What’s starting to change in scholarly publishing
For much of the last decade, conversations in scholarly publishing revolved around identifying and dealing with crises such as research integrity, reviewer fatigue, reproducibility, or the use of AI. Peer review has carried a significant share of this burden. It remains one of the strongest trust signals in scholarly publishing and continues to play a central role in how research is validated and filtered.
But as we look toward 2026, something in the conversation is beginning to shift. There is growing recognition that peer review cannot, and should not, carry the full weight of safeguarding quality and integrity on its own. What feels different now is not a single reform or technology, but a change in how the system itself is being understood – less as a series of isolated checkpoints, and more as a connected ecosystem in which decisions made early quietly shape outcomes much later.
A few shifts stand out:
1) Integrity is moving upstream
Integrity failures rarely originate at the point of peer review. They are often the result of accumulated ambiguity: unclear expectations around study design, inconsistent data practices, blurred authorship norms, misaligned incentives, or uncertainty around acceptable uses of AI. By the time a manuscript reaches reviewers, many of these decisions have already been made. Peer review can surface concerns, but it is not designed to retroactively resolve systemic gaps.
As we look ahead, there seems to be an increasing focus on what happens before submission ever occurs. Today, the community is talking about clearer guidance at the research design stage, stronger support for data stewardship, explicit expectations around authorship, disclosure and AI use, and workflows that surface potential issues early, rather than forcing them to be inferred later.
This is not about shifting responsibility away from peer review. It is about recognizing that when expectations are clearer upstream, peer review becomes more focused, and less burdened by ambiguity. The result is more meaningful evaluation. It is encouraging to see community conversations headed in this direction.
2) AI is becoming quieter and more contextual
Early conversation around AI in scholarly publishing were loud, and understandably so. New capabilities arrived quickly, often without shared norms or guidance. Much of the focus, thus far, has been on detection, prohibition, or fear of misuse. What we are starting to see now is a more nuanced phase. Instead of asking whether AI is present, we are shifting our focus to the role it is playing. We are asking more pointed questions:
- Is it replacing human effort and/or judgment or supporting it?
- Is it being used as a shortcut or as a tool to eliminate redundant steps or processes?
- Is it obscuring responsibility or helping surface information more clearly?
There is a greater realization that the most thoughtful implementations of AI sit quietly within workflows rather than overriding them. They assist with consistency checks, language clarity, and pattern recognition, while leaving interpretation, critique, and decision-making in human hands. This shift matters because peer review and editorial decision-making require contextual understanding, disciplinary nuance, and professional judgment. As AI becomes more embedded in scholarly workflows, there is a greater acknowledgement of that fact that success in the use of AI will depend less on novelty and more on restraint.

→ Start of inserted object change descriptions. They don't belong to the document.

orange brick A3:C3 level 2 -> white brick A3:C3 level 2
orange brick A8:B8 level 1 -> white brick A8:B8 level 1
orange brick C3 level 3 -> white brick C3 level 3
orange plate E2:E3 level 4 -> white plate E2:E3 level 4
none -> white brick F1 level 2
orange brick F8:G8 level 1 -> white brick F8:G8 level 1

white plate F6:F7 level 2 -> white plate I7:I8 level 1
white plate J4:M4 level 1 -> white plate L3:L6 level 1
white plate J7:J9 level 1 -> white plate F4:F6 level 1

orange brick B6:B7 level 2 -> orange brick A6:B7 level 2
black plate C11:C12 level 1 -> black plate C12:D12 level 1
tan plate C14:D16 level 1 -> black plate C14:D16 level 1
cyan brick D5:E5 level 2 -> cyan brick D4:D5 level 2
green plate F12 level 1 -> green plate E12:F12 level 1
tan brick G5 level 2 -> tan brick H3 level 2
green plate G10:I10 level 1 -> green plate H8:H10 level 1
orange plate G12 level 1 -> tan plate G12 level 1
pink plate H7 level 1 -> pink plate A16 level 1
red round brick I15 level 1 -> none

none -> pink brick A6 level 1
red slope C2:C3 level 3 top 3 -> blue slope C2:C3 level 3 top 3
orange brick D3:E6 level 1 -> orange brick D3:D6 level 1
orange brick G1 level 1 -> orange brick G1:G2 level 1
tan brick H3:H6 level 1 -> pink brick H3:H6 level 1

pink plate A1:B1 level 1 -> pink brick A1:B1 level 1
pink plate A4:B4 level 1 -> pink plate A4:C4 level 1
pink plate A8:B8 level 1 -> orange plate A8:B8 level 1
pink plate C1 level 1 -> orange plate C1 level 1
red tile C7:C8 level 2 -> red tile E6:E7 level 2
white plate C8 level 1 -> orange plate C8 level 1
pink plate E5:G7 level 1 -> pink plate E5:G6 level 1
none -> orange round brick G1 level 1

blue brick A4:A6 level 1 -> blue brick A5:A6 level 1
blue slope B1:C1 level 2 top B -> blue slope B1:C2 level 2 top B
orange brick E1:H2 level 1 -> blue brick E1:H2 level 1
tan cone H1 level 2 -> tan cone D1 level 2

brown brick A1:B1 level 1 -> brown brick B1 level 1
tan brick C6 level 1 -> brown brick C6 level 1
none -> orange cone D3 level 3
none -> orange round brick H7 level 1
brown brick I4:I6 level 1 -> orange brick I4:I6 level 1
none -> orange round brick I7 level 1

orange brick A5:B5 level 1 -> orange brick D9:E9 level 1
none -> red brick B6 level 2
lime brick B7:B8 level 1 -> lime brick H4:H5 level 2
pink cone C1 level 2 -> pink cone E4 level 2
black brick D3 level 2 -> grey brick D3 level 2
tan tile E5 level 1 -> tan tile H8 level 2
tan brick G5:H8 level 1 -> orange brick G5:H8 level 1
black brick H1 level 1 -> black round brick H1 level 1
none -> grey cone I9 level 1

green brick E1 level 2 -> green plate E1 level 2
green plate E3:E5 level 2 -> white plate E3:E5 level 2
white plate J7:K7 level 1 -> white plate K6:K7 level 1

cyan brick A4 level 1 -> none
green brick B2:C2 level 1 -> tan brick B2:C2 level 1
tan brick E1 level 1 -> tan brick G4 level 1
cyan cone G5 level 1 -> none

3) There is a greater sense of shared accountability
For a long time, responsibility for research integrity has been implicitly concentrated at specific points: the author at submission, the reviewer during evaluation, or the editor at decision. What is changing is an acknowledgment that integrity is shaped collectively. Researchers operate within institutional cultures. Institutions respond to funding structures and incentives. Editors and publishers work within operational constraints. Service providers design tools that influence daily practices. Each layer introduces pressures, assumptions, and affordances that affect how decisions are made.
When accountability is fragmented, ambiguity grows. When it is shared, expectations become clearer. We are beginning to see integrity framed less as an individual moral obligation and more as a system-level responsibility that depends on alignment across roles rather than vigilance from a single group.
4) Designing for trust, not policing for failure
Taken together, these shifts point to a broader change in mindset. More and more people are talking about the need for better designs that reduce ambiguity, support human judgment rather than replacing it, and recognize integrity as something that can be built over time, not enforced at the end. Systems are changing to reflect this shift in mindset.
Peer review will remain central to scholarly publishing, but its impact will be amplified when it can operate as one layer within a well-aligned system, rather than as the final line of defense.
As we look toward 2026, the most meaningful progress may not come from doing more at the point of review, but from doing things better long before research ever gets there.
This perspective reflects how we think about the evolving scholarly ecosystem at ReviewerOne, where our focus remains on supporting peer reviewers through clearer workflows, responsible use of AI, and system-level approaches to integrity.